Moreover, Salmon spawn in quiet water where they can find fine gravel to lay their eggs - not in rushing torrents. While there are certainly some spots where the river is quiet enough for spawning, the predominant spawning ground on the river has always been the quiet lower river. That lower five miles of river may not ever again become the great spawning ground it is now. If the junk from behind the dams is too great for the river to flush easily, it will change course.

When a dam much smaller than either of the Elwha Dams was removed in the Mad river in California in 1970, the river mouth moved some three miles up the coastline, thanks to the load of collected silt released. Who's knows if or to what extent the Elwha will do the same.

They pretend that the salmon spawning was all but destroyed by the dams. Actually, I have 1960s home video from the family of Ernie Brannon (then manager of the Dungeness hatchery) that shows him just wading out into a river full of fish and gaffing the big ones he wanted for eggs. Elwha salmon populations began serious degradation at the same time they did in all Pacific Northwest rivers after the Bolt decision opened up virtually unlimited netting of the rivers by the tribes. Salmon are prodigiously prolific. One Chinook salmon will lay about 4000 eggs. When a salmon who has survived four (or more) years in the Pacific, dodging all the hi-tech fishing gear from all around the world and government protected fish-eating critters, finds her way back to the native river and is netted before she can spawn, it's not just one fish that is killed, but maybe 4000.

They refer to the fish as "Non-native". So just where are they native of? Just because a fish is born in a hatchery does not mean it is any different from one born in a river (DNA remains the same). What it feeds on can make a difference, but if it goes out and spends years in the ocean it is no different than the fish that originated in the river.

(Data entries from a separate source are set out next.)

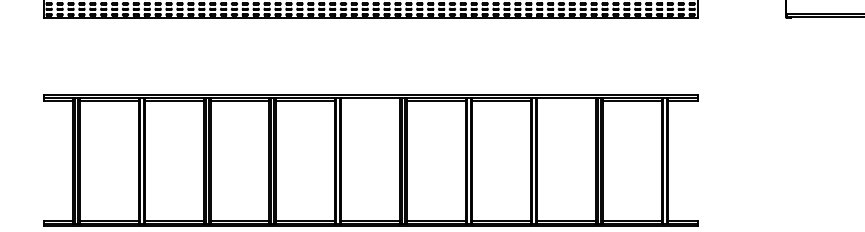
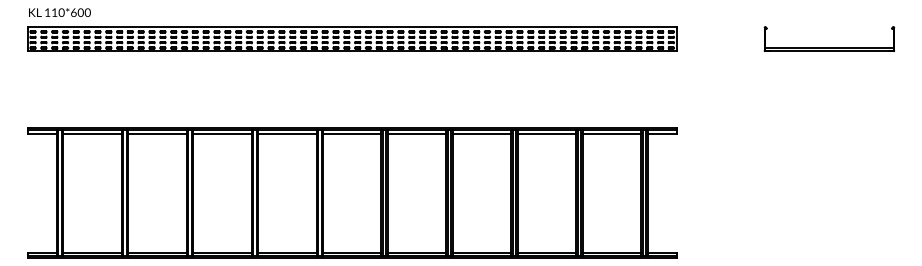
line: (370, 100) -> (352, 133), added
line: (566, 100) -> (546, 133), added

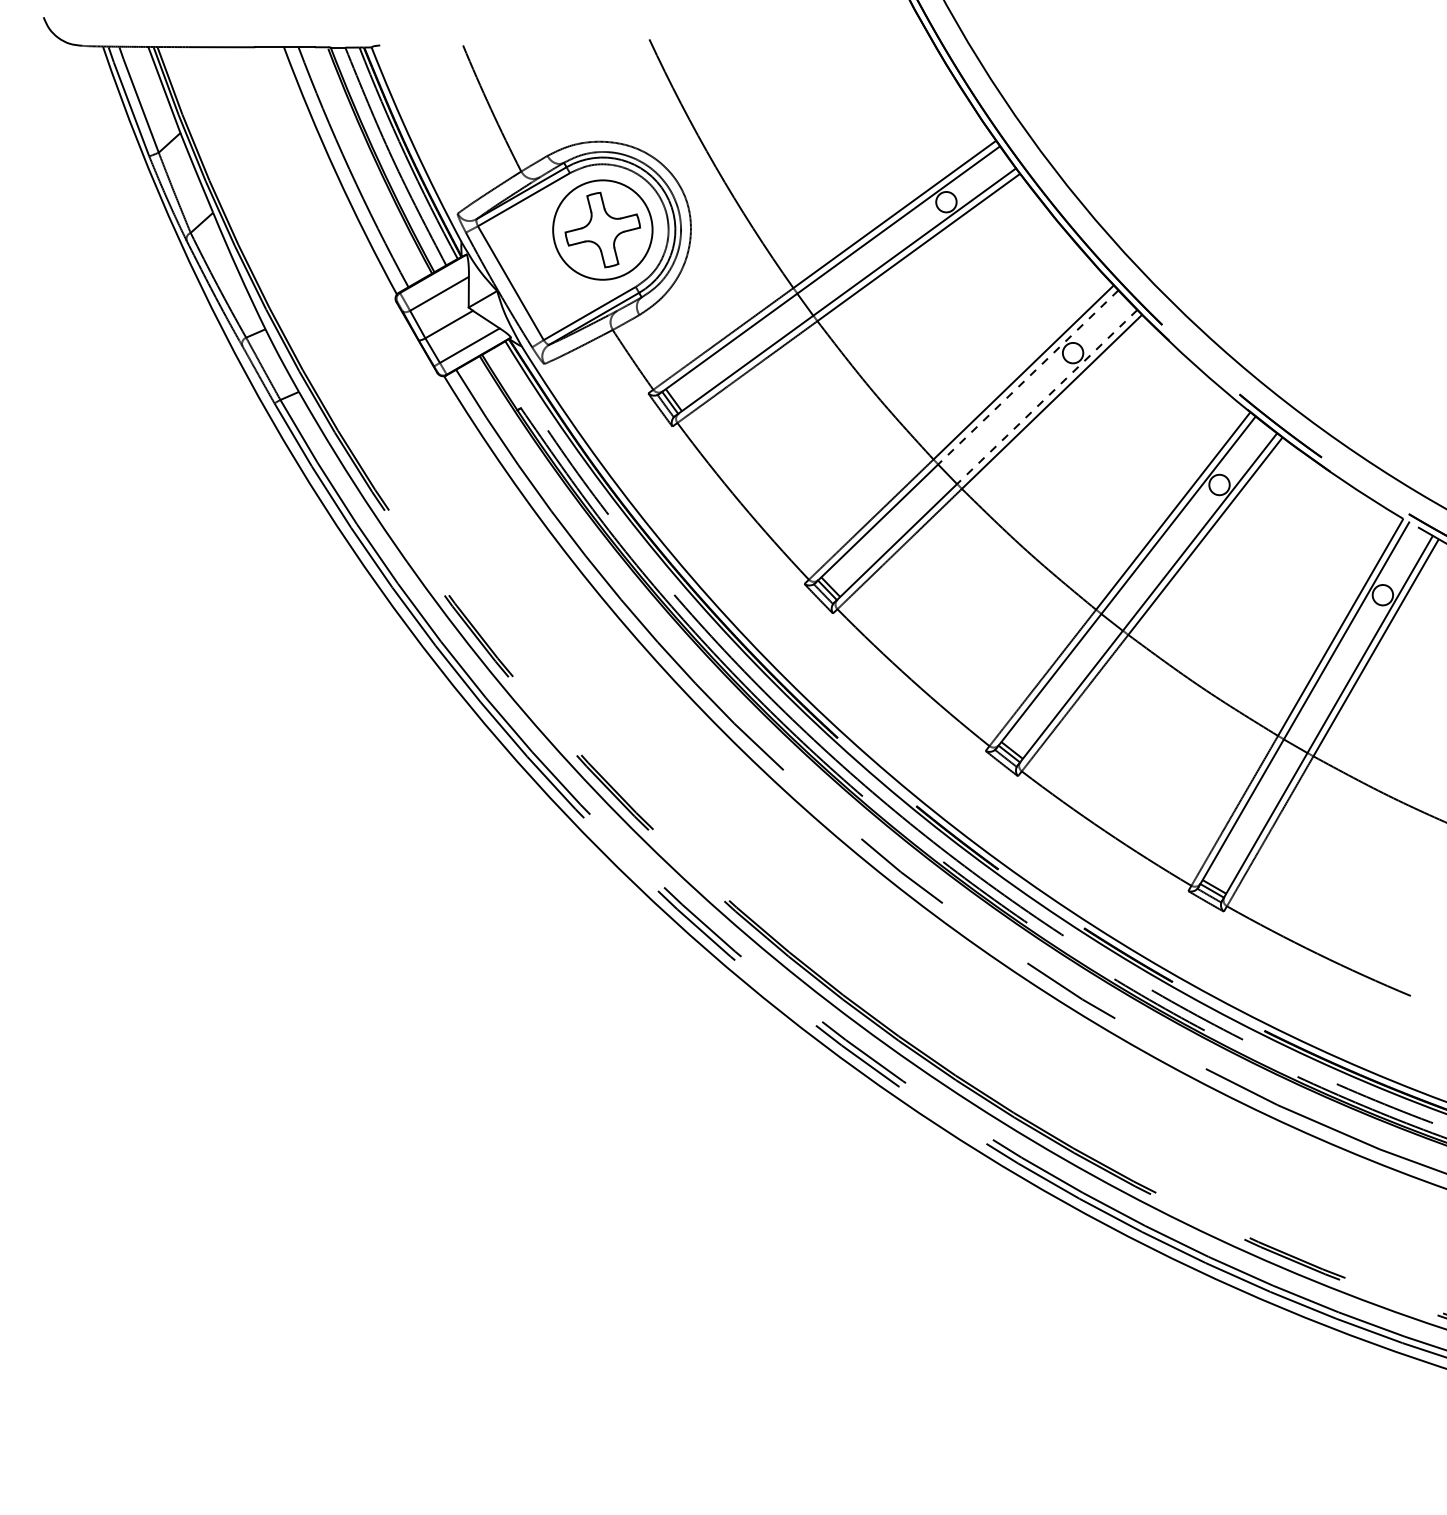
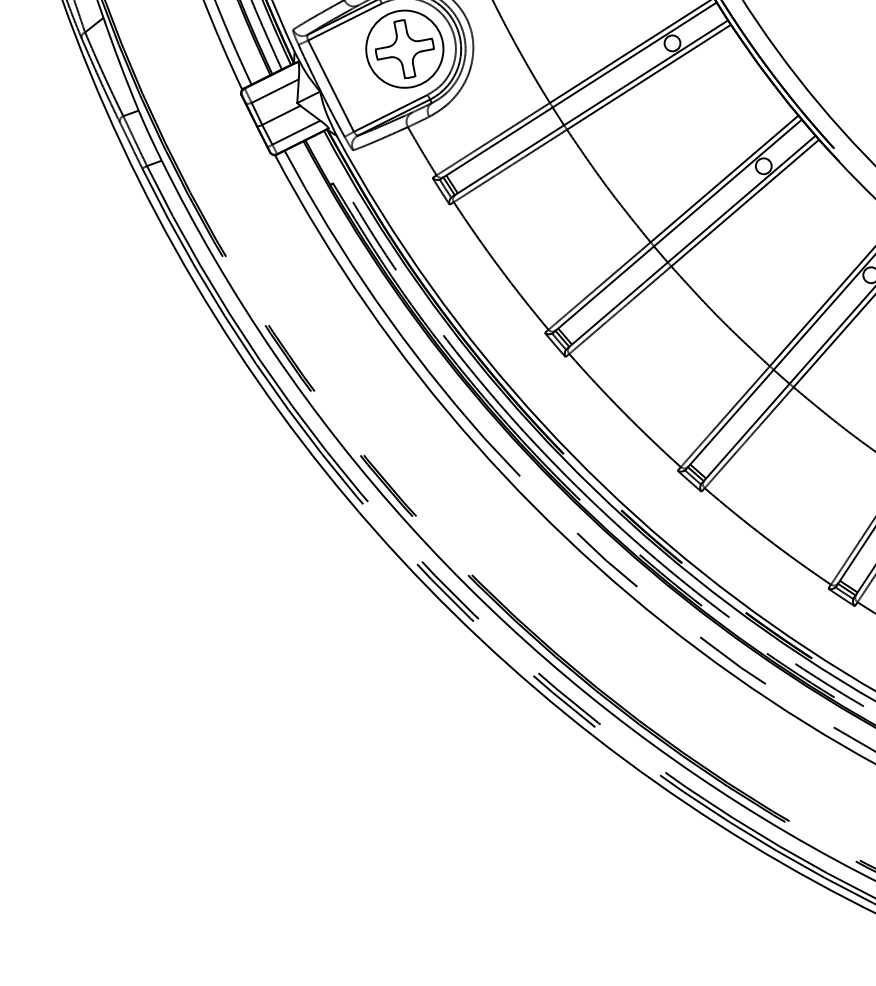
line: (1027, 377) -> (727, 183), dashed -> solid
line: (1046, 397) -> (741, 199), dashed -> solid

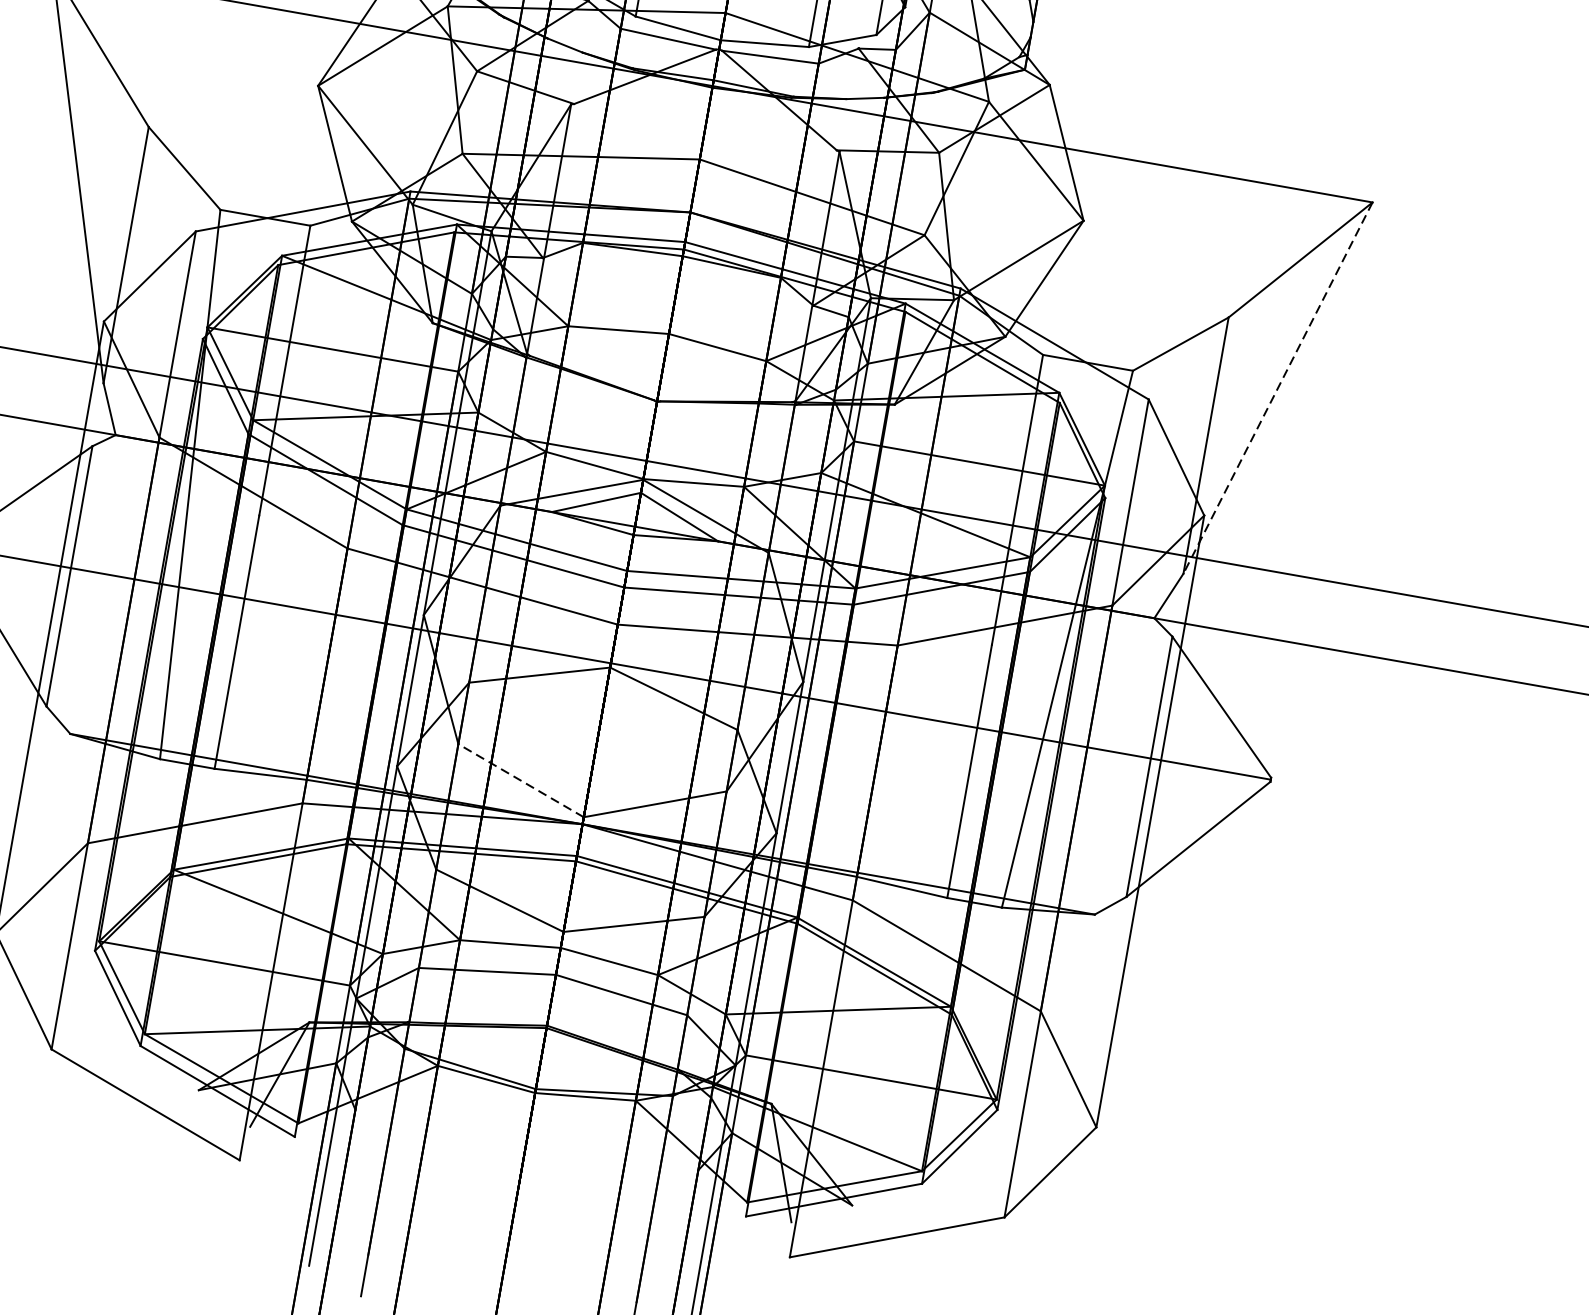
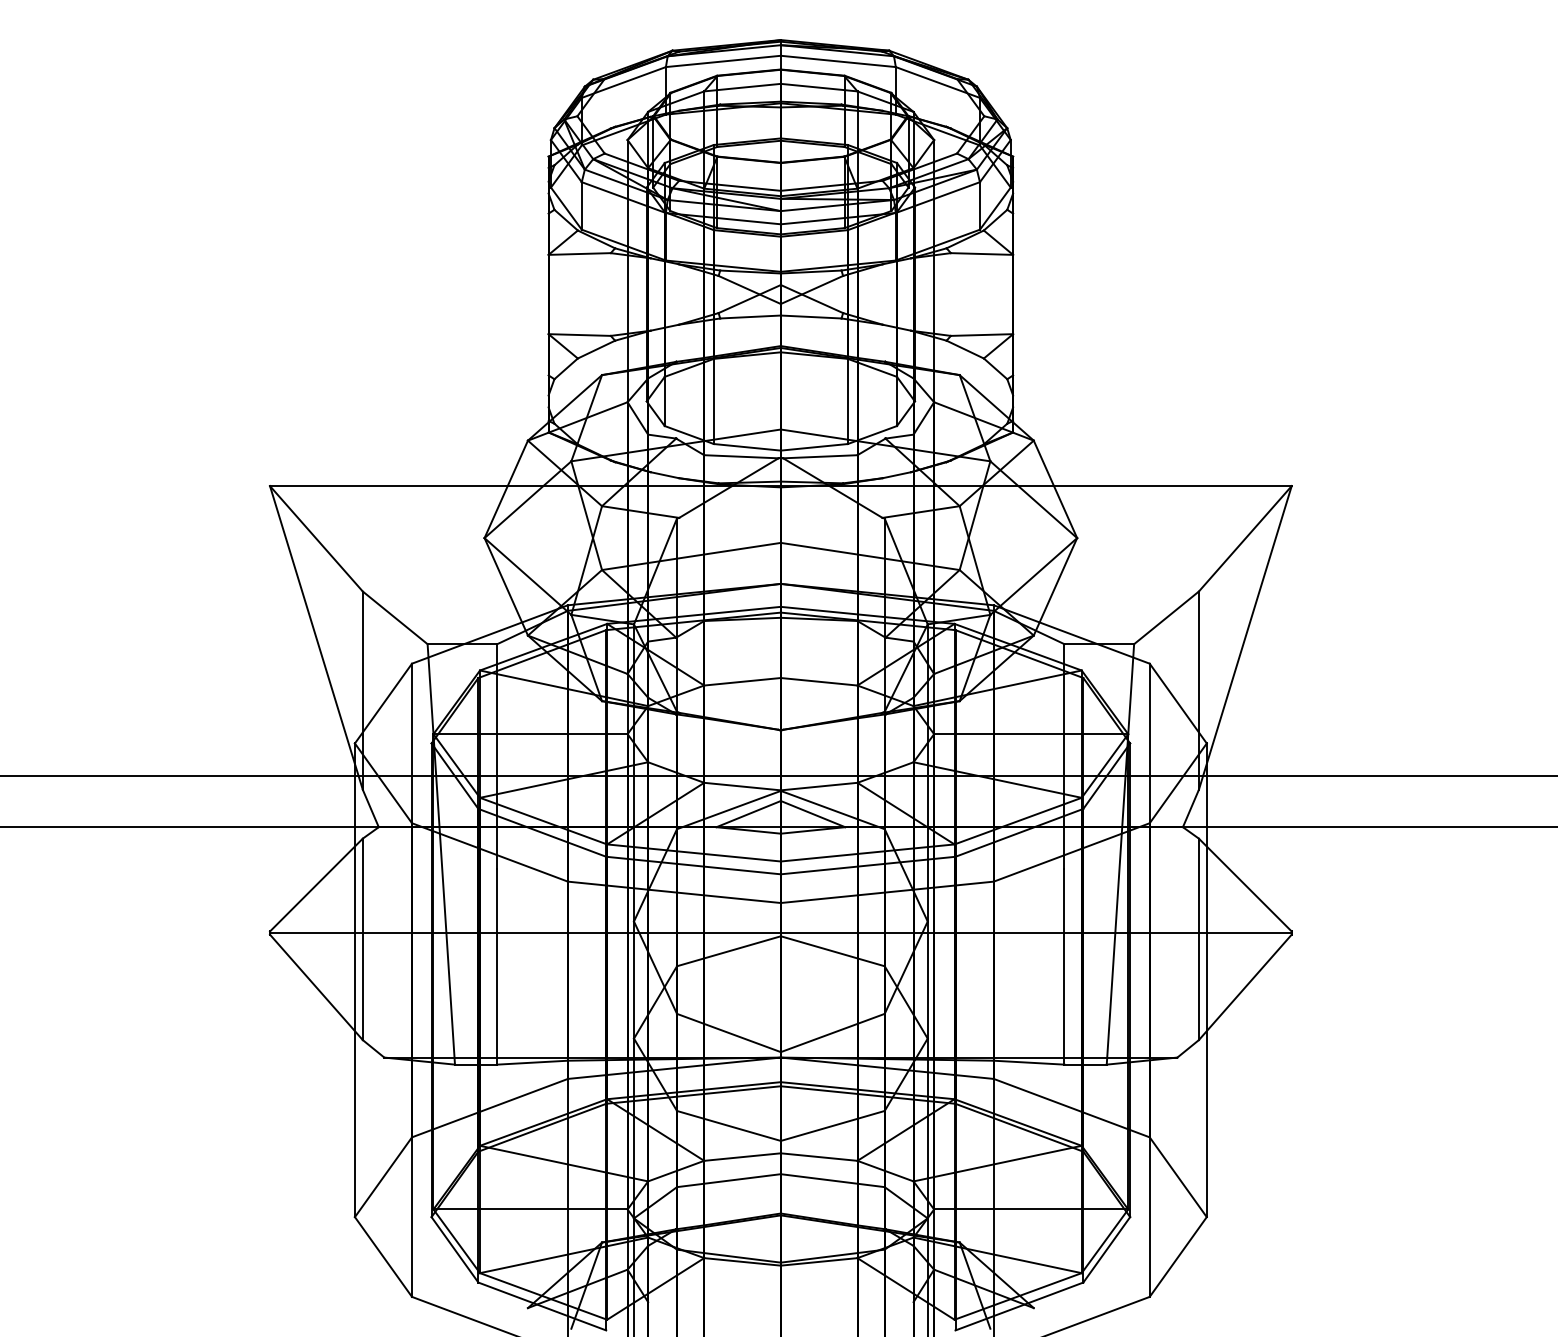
line: (1278, 387) -> (1245, 637), dashed -> solid
line: (520, 779) -> (728, 1032), dashed -> solid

They only way to tell the difference is if the adipose fin is clipped (by human effort) Fish from tribal hatcheries without the tell-tale fin clipping cannot be distinguished from river spawned. An irishman born in Dublin is no different physically from one born in New York.

In Alaska, they locate hatcheries on non-salmon supporting streams so that there is not much competition between the wild spawned salmon and the hatchery fish. Washington State could and should do the same.

This piece of fantasy ignores the facts of the day. The ocean if full of boats with hi-tech gear (including drift nets) to find and catch the fish. The ocean is also over loaded with protected seals, sea lions and protected birds that feed on fish. The Elwha project ignores those facts because the goal is not fish but the removal of humans, (industry) and man-made structures and conversion of the Olympic Peninsula to a huge wild animal park.